Do we want to drift towards a Tory Brexit, or make the case to end austerity across Europe?

On 24 June, we will still have a Tory government. That means if we vote for Brexit, we're also likely to be voting for more Tory cuts.

By John McDonnell

The referendum campaign so far has been mainly focused on the various petty ambitions of certain Tory MPs, rather than the greater ambitions we could achieve for our country. The media have sadly fallen into the trap of covering the
daily divisions in the Conservative Party over who will succeed David Cameron as prime minister. Labour activists know the answer to that question already – Jeremy Corbyn. Nevertheless, it has meant that the more positive case for staying in the EU has been almost crowded out.

This is why I have launched “Another Europe”, the positive Labour case to “Remain and Reform” the EU. However, I am not going to pretend that there is only a positive case. The undeniable truth about the referendum is that what is on offer is a Tory Brexit.

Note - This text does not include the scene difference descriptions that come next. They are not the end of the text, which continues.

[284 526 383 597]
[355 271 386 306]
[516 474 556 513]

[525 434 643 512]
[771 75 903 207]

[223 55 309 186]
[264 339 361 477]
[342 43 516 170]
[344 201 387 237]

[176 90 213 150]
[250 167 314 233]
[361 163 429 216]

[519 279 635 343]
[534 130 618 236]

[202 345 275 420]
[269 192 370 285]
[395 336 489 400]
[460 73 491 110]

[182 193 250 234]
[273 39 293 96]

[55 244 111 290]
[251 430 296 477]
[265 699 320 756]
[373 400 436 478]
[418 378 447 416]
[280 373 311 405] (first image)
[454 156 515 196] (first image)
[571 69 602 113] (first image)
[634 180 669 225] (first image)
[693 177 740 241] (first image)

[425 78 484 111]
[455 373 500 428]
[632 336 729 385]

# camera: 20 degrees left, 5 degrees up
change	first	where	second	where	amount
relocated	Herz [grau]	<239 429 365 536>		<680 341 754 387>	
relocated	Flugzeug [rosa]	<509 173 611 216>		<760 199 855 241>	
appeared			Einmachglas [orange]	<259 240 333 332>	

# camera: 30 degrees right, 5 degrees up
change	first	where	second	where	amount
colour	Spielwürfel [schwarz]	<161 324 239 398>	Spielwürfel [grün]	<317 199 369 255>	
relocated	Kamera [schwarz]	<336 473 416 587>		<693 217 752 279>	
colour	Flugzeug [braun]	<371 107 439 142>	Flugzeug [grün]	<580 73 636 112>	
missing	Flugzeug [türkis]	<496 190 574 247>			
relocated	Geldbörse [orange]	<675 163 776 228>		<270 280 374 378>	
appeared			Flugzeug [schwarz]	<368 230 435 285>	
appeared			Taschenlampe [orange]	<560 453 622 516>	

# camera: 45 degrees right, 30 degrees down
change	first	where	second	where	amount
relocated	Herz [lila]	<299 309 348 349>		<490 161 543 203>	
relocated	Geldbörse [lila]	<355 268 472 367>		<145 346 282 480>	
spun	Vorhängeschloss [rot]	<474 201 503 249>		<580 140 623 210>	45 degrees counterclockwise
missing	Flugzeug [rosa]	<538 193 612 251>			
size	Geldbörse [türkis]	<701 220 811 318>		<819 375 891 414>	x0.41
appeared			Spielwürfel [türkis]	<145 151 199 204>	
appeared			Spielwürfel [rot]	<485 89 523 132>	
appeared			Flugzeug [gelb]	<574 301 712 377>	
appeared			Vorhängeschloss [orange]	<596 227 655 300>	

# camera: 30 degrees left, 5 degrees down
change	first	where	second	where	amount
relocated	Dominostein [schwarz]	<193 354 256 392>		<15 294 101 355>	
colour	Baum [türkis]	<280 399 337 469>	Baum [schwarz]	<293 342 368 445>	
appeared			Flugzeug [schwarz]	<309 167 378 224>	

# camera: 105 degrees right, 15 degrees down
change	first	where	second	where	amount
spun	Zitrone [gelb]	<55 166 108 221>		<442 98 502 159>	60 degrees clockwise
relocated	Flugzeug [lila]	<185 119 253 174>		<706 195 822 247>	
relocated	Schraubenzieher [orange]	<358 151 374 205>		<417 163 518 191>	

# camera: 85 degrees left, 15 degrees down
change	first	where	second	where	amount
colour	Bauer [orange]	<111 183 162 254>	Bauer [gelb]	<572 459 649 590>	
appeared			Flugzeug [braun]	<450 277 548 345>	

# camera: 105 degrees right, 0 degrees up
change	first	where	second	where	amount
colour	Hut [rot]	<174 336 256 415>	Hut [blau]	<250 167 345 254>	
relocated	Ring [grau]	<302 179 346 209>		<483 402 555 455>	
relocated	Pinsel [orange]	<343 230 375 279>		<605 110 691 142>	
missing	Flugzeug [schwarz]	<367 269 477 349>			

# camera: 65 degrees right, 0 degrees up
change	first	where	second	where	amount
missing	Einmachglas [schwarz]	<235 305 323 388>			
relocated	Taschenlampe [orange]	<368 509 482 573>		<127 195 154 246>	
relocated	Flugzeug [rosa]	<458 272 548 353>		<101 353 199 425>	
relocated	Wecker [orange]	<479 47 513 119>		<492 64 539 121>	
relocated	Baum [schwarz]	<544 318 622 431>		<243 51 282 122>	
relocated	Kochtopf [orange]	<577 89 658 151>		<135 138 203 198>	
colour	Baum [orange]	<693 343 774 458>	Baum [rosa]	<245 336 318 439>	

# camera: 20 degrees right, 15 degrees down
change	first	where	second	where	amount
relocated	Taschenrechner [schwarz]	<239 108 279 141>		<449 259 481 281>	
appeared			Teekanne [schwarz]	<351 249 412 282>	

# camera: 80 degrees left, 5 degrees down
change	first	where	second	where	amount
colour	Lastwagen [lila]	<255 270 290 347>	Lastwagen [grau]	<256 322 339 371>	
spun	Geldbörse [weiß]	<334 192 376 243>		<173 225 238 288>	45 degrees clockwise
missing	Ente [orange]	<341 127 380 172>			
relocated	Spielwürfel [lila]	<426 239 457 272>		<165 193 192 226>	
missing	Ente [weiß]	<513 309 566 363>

On 24 June, we will still have a Tory government, because under the Fixed-Term Parliaments Act the Conservatives could change leader from David Cameron to Boris Johnson and still try to cling on until 2020.

This would be a disgraceful betrayal of democracy. But what over the past six years has suggested to you that anything would be beneath the Tories? And, regardless of who would be leader of their party, the initial trade negotiations following a Tory Brexit could resemble TTIP on steroids.

We know what they think of the Working Time Directive; can you imagine what other workplace rights they would trade away and try to blame on someone else? With global economic uncertainties combined with George Osborne’s economic incompetence, the UK is uniquely exposed to the risk of an immediate economic fallout from a Tory Brexit.

Osborne has already suggested raising VAT. The International Monetary Fund warned last month that in the event of a Tory Brexit: “Plans for additional medium-term budget consolidation may need to be developed to offset the longer-run adverse fiscal effects.” In plain English, if we have a Tory Brexit, then we have the likelihood of more Tory cuts.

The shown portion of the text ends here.